IOP Conference Series: Materials Science and Engineering | 2017
Kirsten Bobzin; C. Hopmann; Mehmet Öte; Martin Knoch; I Alkhasli; H Dornebusch; M. Schmitz
Inhomogeneous material shrinkage in injection moulding can cause warpage in thermoplastic components. To minimise the deformations of the injection moulding parts, the heat transfer during the cooling phase can be adjusted according to the local cooling demand on the surface of the mould cavity by means of plasma sprayed coatings with locally variable thermal resistance over the surface of the mould. Thermal resistance is a function of thermal conductivity and thickness of the coatings, where thermal conductivity of thermal barrier coatings can be adjusted by altering the chemical composition and the microstructure, which is depending on the thickness. This work evaluates the application of plasma sprayed coatings with variable thickness as thermal barrier coatings in the mould cavity.
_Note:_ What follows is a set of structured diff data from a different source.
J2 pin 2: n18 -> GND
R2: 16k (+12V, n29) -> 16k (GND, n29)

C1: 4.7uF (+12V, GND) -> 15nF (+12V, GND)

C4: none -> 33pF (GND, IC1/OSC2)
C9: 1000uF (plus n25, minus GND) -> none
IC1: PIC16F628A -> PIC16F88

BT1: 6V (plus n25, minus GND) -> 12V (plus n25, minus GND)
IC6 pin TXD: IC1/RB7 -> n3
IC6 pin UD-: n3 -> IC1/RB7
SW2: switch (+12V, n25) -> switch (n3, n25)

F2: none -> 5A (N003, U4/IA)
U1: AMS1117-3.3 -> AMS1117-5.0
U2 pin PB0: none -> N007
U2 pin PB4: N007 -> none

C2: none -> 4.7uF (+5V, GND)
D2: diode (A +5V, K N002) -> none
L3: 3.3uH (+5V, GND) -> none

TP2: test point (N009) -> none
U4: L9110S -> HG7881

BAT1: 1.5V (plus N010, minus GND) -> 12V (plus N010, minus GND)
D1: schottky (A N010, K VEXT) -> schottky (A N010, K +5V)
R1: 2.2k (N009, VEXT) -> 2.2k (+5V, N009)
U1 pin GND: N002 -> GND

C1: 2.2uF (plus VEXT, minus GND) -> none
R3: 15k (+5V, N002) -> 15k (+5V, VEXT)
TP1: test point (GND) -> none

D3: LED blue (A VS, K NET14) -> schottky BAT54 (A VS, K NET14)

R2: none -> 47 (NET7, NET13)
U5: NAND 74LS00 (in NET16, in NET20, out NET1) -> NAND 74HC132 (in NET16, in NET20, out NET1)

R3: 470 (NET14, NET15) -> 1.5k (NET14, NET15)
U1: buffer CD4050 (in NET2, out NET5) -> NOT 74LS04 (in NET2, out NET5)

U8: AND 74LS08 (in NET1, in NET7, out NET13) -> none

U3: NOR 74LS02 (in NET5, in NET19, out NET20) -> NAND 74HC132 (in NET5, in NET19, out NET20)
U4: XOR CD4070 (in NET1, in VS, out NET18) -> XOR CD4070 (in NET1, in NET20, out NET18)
The thermal resistance of the coating and thereby the heat transfer from the melt into the mould will be influenced locally by varying the coating thickness over the cavity area according to the local cooling demand. Using the laser flash method, the thermal conduction of coatings with different thicknesses will be determined. On the basis of the experimentally determined thermal conduction, the effect of the coatings on the temperature field of the mould cavity will be numerically calculated and the required thickness distribution of the coating for an optimal temperature gradient will be determined.